I agree with the reviewer who advises you to read the last 100 pages in one sitting. This is necessary. The last 100 pages fly by and they are well worth it.
Highly recommended reading.
Posted by austinburns on April 15, 2006
Naked Pictures of Famous People by Jon Stewart
A book consisting of humorous essays written by Jon Stewart (before he got Daily Show famous). An overall enjoyable book, but some of the essays are hit-and-miss. Most of them are gems, though. I especially enjoyed The Recipie since he just hosted the Oscars and all. Check it out if you're into satirical humor!

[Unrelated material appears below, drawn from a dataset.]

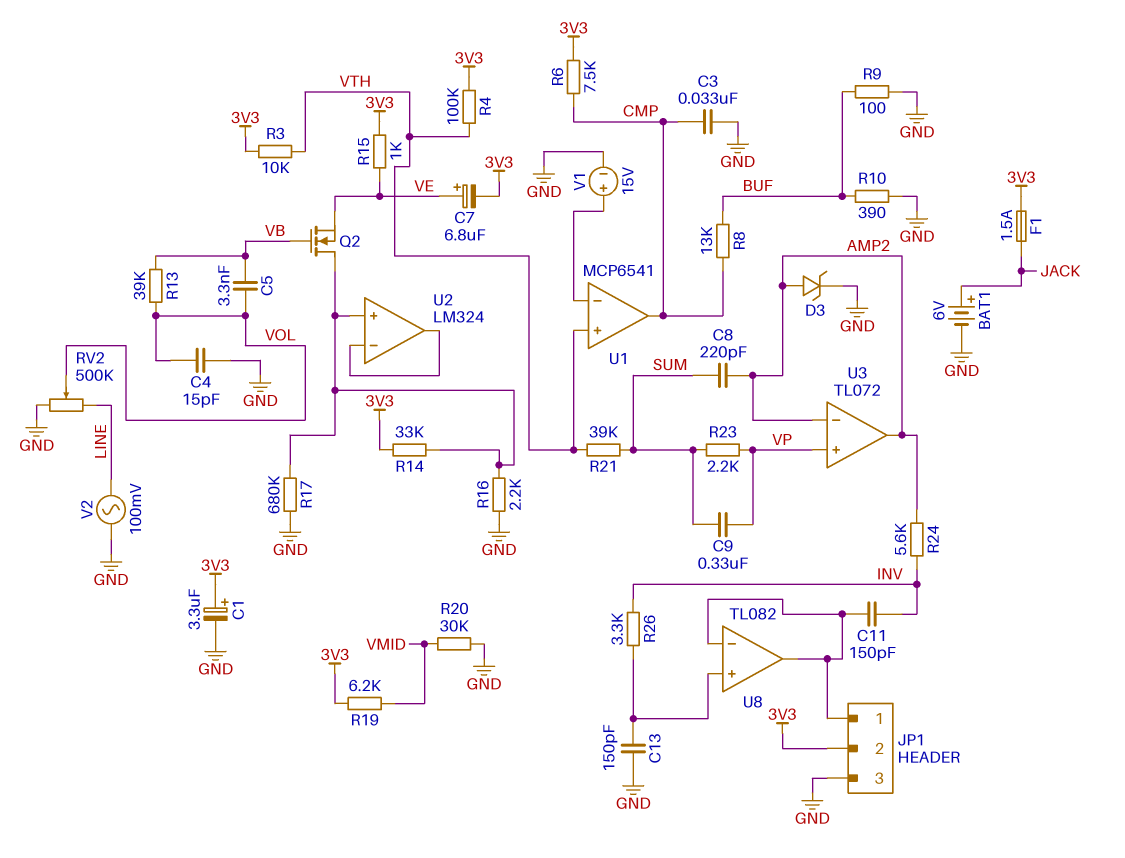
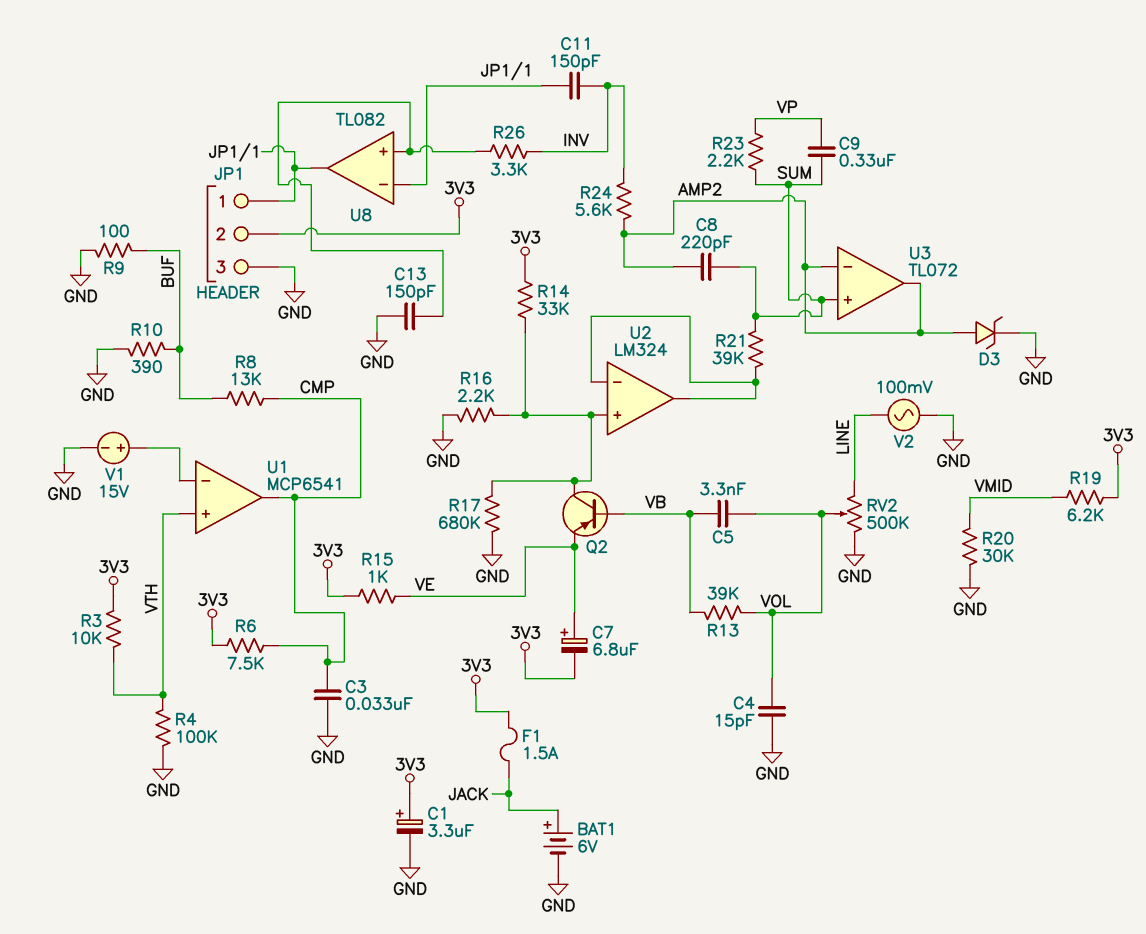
Q2: NMOS (G VB, D U2/in+, S VE) -> PNP (B VB, C U2/in+, E VE)
R4: 100k (3V3, VTH) -> 100k (GND, VTH)
R21: 39k (SUM, VTH) -> 39k (SUM, U2/in-)
U3 pin in+: VP -> SUM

Assassination Vacation by Sarah Vowell
Sarah Vowell is a contributer to NPR's This American Life and she also provided the voice for Violet in The Incredibles. That being said, this book is about Sarah's fascination with three presidential assassinations in American History, namely Lincoln's, McKinley's, and Garfield's. She points out many lovely and odd facts, like how Robert Todd Lincoln (Jinxy McDeath) was present at all three of those assassinations (and one wonders where he would have been if he were alive for Kennedy's). She tracks down the lives and motivations of the assassins and what became of them after they did their deeds. She also makes comments on the parallels between history and today. This is a great book for anyone, you don't have to be a history nut to like it. Highly recommended.
Thank You for Smoking by Christopher Buckley
I decided to read this book when I saw a preview for the movie coming out. I wanted to read the book before I saw the movie. This book was fantastic. Great satire on lobbying as a whole, but it really makes you think about who has a say in what we do. It is pretty scathing of politicians who want to make decisions on behalf of the American public. Ultimately, this novel is about personal choice and the power of argument. As the main character says, "If I argue correctly, I am never wrong."
I have a few more books that I am in the process of reading, so I'll post those as I'm done with them. I hate doing these big catch-ups, and I'm going to try to be more punctual in my postings.
Posted by austinburns on March 15, 2006
Just finished Dracula and I was happy that it was as good as I've heard. It's a bit anti-climatic, but the book is quite scary in places, and I can imagine how it would have been in the 1800s. The sexual metaphors and the anti-Christ themes were particularly interesting.